JAKARTA – Pemberlakuan harga gas khusus bagi beberapa kelompok industri masih belum terwujud. Padahal melalui Peraturan Presiden Nomor 40 Tahun 2016, Presiden Joko Widodo memerintahkan jika harga gas bumi tidak dapat memenuhi keekonomian industri pengguna gas bumi dan harga lebih tinggi dari US$6  per MMBTU, menteri Energi dan Sumber Daya Mineral dapat menetapkan harga gas bumi tertentu.

Tujuh jenis industri yang seharusnya mendapat harga gas khusus adalah  industri pupuk, baja, petrokimia, oleochemical, keramik, sarung tangan, dan industri kaca.

Moeldoko, Kepala Staf Kepresidenan, mengatakan penurunan harga gas telah dibahas lintas kementerian bersama juga presiden. Dari hasil pembahasan tersebut terungkap cukup sulit untuk menjalankan atau mengimpelementasikan harga gas sesuai Perpres.

“Kalau US$6 per MMBTU, kayaknya tidak bisa. Tapi (tetep) bisa turun sedikit, karena kalau dari hitung-hitungan kemarin berat ya,” kata Moeldoko di Jakarta, Selasa (27/3).

Hingga kini baru ada tiga industri yang menikmati harga gas sesuai dengan perpres yaitu industri baja, pupuk dan petrokimia.

Menurut Moeldoko, pemerintah sudah melakukan berbagai simulasi agar sisa empat industri lainnya bisa menikmati harga gas seperti tiga industri sebelummya. Namun, perbedaan lokasi atau wilayah sumber gas menjadi kendala tersendiri, sehingga harga gasnya pun tidak bisa disamaratakan maksimal US$6 per MMBTU.

“Masing-masing blok punya cost sendiri, tidak seperti yang kita bayangkan. Itu tadi ada yang dari sumber ini bisa begini, sumber lainnya tidak, jadi agak ribet,” ungkap dia.

Rencana pemerintah untuk merelakan Penerimaan Negara Bukan Pajak (PNBP) juga masih dalam kajian. Jika  ada penurunan penerimaan negara maka harus dipastikan ada dampak lainnya yang akan terwujud.

“Satu sisi PNBP berkurang, tapi sektor ini bergerak karena nanti gerakan tenaga kerja investasi meningkat. PNBP berkurang, tapi sektor rill bisa bergerak,” kata Moeldoko.

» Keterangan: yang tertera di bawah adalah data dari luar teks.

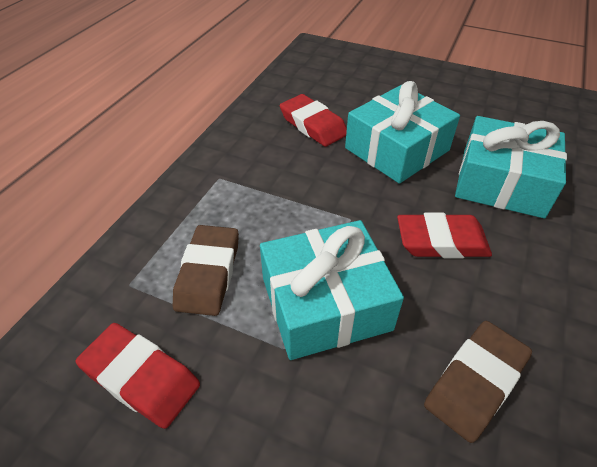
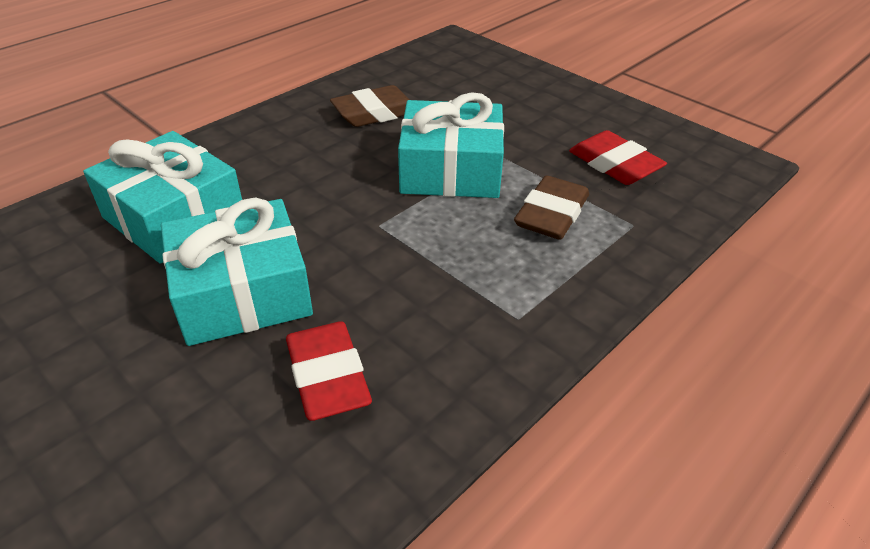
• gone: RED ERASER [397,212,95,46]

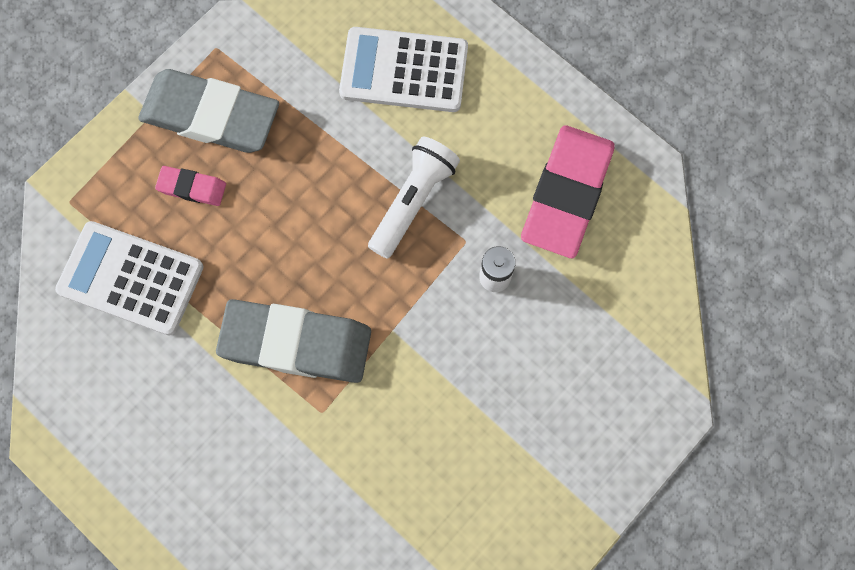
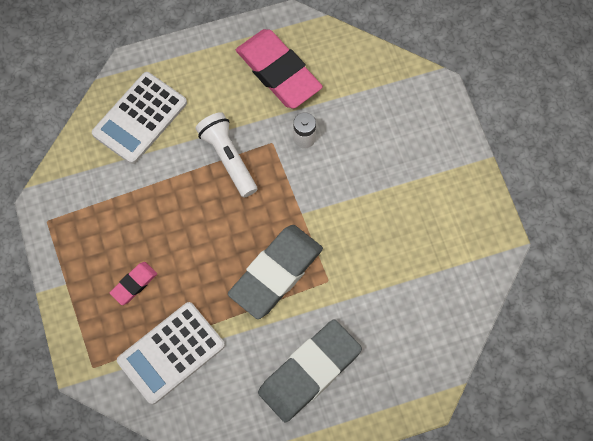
• shifted: GREY ERASER [138,69,141,84] to [258,319,104,103]

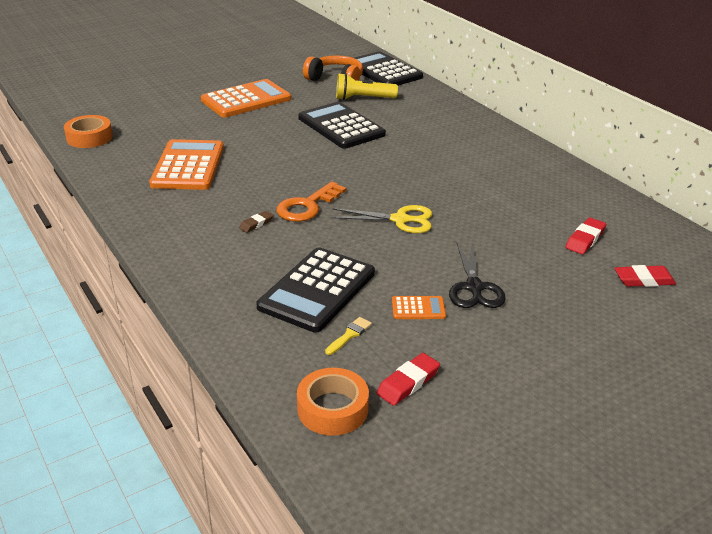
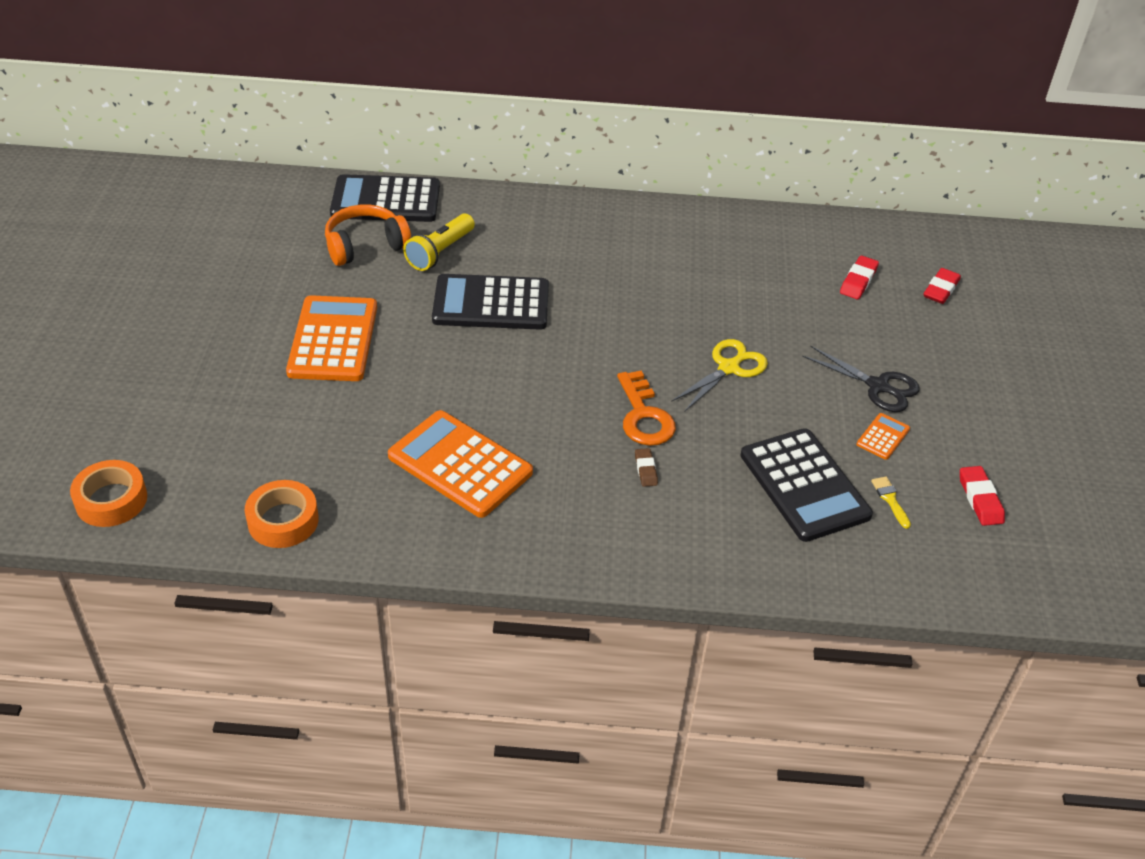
• shifted: ORANGE TAPE [297,368,72,68] to [70,460,77,67]
• rotated: RED ERASER [565,218,41,36] = [840,256,39,43] 45 degrees clockwise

Arcandra Tahar, Wakil Menteri ESDM, sebelumnya mengatakan penghapusan PNBP jumlahnya beragam, namun secara keseluruhan pengurangannya hanya berkisar di bawah US$ 1 per MMBTU. Karena itu efeknya terhadap penurunan harga gas  tidak signifikan, sehingga Kementerian Keuangan masih melakukan perhitungan dampak penghapusan PNBP tersebut.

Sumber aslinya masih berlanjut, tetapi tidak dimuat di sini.